According to U.S. Naval Forces Central Command, the two missiles were fired within an hour, starting at 7 p.m. local time as the destroyer was "conducting routine operations in international waters."
"Both missiles impacted the water before reaching the ship," said spokeswoman Paula Dunn. "...We assess these missiles were launched from Houthi-controlled territory in Yemen."
She said there "were no injuries to our sailors and no damage to the ship."
En route to Trinidad and Tobago on Monday for a defense ministerial, Carter told reporters "we're always, there and everywhere, highly aware of any risks and threats to our forces."

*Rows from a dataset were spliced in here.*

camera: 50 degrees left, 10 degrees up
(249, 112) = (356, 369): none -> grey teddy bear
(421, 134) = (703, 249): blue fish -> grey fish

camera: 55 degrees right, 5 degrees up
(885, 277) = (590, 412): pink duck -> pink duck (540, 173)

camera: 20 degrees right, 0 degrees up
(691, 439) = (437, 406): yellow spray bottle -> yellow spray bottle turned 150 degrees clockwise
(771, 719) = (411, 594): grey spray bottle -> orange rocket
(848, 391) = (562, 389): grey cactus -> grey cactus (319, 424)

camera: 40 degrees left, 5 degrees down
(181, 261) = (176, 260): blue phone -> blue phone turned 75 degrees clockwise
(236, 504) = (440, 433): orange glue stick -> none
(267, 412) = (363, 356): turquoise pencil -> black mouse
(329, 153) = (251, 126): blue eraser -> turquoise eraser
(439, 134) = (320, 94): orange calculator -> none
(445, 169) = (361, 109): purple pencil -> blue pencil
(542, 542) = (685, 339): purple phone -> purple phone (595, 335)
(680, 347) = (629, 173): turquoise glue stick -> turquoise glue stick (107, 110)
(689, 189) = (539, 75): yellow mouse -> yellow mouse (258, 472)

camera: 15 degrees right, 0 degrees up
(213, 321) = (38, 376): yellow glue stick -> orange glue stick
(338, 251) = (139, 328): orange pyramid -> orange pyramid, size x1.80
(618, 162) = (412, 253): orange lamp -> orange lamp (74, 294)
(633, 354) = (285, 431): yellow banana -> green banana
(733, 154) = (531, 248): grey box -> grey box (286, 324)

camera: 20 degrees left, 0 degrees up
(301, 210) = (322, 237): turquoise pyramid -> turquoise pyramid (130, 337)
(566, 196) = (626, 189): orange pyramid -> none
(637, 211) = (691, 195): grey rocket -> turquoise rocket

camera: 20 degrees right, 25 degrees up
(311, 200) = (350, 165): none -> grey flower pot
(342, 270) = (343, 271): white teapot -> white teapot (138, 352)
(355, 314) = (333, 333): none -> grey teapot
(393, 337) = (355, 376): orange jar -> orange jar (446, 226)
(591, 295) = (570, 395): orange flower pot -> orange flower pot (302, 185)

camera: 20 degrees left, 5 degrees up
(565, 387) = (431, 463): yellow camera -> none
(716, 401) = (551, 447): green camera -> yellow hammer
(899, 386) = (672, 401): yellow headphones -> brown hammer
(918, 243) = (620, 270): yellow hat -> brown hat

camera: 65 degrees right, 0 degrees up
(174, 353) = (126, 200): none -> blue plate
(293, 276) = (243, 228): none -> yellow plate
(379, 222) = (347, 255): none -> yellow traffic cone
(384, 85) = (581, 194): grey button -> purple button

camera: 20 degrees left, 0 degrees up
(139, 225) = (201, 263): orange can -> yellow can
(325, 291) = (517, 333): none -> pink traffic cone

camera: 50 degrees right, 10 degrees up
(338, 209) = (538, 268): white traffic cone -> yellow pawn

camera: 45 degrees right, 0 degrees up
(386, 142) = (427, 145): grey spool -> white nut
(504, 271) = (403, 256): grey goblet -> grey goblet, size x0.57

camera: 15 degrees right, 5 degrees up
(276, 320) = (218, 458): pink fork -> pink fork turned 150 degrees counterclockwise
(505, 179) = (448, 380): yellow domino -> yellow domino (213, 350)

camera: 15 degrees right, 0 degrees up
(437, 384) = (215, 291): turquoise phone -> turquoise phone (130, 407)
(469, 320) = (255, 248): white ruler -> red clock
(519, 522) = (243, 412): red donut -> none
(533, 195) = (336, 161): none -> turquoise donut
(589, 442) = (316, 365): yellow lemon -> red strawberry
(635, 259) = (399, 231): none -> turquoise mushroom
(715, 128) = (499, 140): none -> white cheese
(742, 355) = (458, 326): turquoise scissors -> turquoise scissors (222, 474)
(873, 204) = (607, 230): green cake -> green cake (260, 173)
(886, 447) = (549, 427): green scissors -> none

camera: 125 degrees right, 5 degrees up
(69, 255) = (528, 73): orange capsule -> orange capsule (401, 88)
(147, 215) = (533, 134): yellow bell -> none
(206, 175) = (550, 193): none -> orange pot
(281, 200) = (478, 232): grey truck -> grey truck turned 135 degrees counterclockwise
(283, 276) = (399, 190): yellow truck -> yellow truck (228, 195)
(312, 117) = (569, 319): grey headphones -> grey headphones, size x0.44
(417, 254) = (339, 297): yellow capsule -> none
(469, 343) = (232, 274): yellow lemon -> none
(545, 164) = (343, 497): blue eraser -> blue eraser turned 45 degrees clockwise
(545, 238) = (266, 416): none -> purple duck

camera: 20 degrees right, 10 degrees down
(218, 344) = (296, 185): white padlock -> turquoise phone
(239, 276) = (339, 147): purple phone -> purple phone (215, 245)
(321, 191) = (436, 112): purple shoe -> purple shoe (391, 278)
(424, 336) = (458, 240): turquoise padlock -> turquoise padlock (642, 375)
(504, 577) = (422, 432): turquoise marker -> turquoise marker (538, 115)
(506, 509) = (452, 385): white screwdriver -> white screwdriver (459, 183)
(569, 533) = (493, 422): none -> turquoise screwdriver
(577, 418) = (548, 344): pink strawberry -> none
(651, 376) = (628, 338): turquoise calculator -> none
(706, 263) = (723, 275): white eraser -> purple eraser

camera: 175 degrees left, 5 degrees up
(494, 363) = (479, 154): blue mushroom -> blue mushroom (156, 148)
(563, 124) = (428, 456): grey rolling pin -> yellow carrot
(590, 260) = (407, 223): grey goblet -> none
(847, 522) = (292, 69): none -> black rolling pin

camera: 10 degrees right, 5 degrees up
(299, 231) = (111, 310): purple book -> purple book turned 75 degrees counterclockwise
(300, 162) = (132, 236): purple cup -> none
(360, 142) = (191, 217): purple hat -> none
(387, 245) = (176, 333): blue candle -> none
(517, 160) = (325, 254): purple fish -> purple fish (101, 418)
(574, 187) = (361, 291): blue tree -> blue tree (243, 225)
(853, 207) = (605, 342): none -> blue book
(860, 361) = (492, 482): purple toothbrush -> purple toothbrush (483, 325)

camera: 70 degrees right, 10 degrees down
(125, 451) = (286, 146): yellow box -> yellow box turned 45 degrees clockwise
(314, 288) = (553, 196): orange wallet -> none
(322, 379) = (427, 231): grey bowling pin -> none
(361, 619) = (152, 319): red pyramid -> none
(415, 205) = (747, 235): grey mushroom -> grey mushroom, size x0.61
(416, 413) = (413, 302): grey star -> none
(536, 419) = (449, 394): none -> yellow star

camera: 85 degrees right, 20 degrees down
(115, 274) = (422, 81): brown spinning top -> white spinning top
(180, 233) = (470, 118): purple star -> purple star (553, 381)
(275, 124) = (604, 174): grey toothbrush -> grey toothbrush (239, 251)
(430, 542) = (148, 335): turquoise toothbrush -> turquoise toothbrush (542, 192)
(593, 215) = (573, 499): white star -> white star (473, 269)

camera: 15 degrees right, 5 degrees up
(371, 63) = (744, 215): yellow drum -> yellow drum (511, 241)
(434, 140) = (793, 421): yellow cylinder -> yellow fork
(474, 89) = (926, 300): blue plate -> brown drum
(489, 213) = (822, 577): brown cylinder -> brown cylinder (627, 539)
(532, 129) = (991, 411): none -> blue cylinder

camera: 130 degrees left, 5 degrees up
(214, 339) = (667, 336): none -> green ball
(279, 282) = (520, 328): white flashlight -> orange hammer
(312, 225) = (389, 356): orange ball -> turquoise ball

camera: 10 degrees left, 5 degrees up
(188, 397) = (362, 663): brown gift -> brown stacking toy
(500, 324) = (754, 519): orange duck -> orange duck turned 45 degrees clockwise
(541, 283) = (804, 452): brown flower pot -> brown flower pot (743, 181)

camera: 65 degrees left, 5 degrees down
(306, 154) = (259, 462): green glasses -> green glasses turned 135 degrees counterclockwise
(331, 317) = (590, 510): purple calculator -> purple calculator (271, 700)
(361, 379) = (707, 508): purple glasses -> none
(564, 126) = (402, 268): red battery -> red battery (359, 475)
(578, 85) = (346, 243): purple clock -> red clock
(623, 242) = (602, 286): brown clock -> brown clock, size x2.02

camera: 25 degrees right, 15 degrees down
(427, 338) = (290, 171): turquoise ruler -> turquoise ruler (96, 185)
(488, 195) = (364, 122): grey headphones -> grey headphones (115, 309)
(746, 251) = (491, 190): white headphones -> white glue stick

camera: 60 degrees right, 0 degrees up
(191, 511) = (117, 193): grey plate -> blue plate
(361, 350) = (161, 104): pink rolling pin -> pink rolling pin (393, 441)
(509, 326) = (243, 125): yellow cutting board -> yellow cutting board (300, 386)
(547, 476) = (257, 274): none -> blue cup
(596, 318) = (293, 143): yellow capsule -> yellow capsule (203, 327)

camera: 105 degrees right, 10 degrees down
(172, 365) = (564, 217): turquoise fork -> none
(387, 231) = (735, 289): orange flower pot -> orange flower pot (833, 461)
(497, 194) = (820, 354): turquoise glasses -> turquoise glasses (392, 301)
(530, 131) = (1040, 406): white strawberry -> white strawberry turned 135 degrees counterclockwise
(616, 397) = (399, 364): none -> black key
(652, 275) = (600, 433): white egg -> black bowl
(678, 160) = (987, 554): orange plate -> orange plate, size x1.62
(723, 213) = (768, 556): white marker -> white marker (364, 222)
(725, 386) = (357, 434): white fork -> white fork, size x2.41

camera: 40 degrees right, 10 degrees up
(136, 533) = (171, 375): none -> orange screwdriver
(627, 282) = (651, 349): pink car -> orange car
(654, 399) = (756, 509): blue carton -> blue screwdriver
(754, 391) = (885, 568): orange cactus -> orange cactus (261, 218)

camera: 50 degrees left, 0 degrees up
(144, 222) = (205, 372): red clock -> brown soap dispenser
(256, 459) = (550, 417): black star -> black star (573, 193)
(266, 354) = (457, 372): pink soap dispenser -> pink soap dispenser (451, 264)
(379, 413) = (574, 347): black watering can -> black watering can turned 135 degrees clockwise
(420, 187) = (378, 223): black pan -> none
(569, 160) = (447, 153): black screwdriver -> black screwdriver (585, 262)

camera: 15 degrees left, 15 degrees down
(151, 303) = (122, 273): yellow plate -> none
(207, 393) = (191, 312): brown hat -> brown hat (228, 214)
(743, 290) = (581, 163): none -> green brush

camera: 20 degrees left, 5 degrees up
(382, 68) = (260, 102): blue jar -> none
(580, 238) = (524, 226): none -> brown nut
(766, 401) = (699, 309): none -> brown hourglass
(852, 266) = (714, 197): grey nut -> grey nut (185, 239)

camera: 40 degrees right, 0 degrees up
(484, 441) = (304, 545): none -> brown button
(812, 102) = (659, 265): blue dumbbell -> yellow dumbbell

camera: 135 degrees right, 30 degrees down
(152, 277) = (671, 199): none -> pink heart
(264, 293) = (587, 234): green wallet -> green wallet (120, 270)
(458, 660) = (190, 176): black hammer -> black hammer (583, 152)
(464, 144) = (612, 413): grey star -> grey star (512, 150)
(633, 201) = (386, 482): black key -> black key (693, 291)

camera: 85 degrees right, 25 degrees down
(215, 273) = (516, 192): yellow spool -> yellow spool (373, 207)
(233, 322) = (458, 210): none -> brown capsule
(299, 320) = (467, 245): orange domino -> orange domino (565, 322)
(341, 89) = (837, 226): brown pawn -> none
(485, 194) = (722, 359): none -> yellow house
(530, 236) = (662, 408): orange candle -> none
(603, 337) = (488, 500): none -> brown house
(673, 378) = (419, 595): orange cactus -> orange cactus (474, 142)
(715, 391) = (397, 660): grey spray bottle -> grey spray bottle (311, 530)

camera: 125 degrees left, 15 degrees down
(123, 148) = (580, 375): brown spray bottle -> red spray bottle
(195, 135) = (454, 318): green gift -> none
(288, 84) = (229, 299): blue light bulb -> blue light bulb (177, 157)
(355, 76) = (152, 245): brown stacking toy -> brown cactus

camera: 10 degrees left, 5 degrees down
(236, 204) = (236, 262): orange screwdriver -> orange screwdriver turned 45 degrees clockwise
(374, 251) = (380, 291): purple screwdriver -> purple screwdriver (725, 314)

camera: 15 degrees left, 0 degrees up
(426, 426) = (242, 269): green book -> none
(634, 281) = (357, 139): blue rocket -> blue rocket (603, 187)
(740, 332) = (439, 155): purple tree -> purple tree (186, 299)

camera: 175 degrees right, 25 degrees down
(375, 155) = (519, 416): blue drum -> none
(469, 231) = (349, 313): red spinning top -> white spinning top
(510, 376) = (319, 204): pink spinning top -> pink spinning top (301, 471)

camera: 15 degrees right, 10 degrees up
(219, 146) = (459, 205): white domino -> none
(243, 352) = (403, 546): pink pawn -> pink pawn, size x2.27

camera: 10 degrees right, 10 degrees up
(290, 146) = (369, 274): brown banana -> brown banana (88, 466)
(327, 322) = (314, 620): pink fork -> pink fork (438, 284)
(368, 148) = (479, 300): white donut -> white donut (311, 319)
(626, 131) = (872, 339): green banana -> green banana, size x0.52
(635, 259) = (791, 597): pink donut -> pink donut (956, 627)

"Our forces are always aware that they -- and they were aware yesterday, these strikes failed to hit them," he said. "But I need to say that the United States forces there and everywhere around the world remain and always are very well prepared to defend themselves. We will find out the origins of this. We certainly don't take anything like this lightly. No one should. We're determined to preserve freedom of navigation there and everywhere else."
"So we're going to get to the bottom of what happened yesterday."
Carter added that "it's very important to say that our ships are safe and they're, of course, awesomely capable of defending themselves and we are very capable of taking action against anybody who takes action against our warships there or anyone else -- anywhere else, sorry."
Asked if the U.S. is considering altering its footprint in the region after the incident, the Defense secretary stressed again, "We remain ready and always prepared for every eventuality. And our ships are very capable of defending themselves."
The U.S. and other militaries with a presence in the area have been intercepting Iran arms shipments for the Houthis, including 1,500 AK-47s, 200 RPG launchers and 21 .50 caliber machine guns seized by the Cyclone-class patrol craft USS Sirocco in the Persian Gulf in April.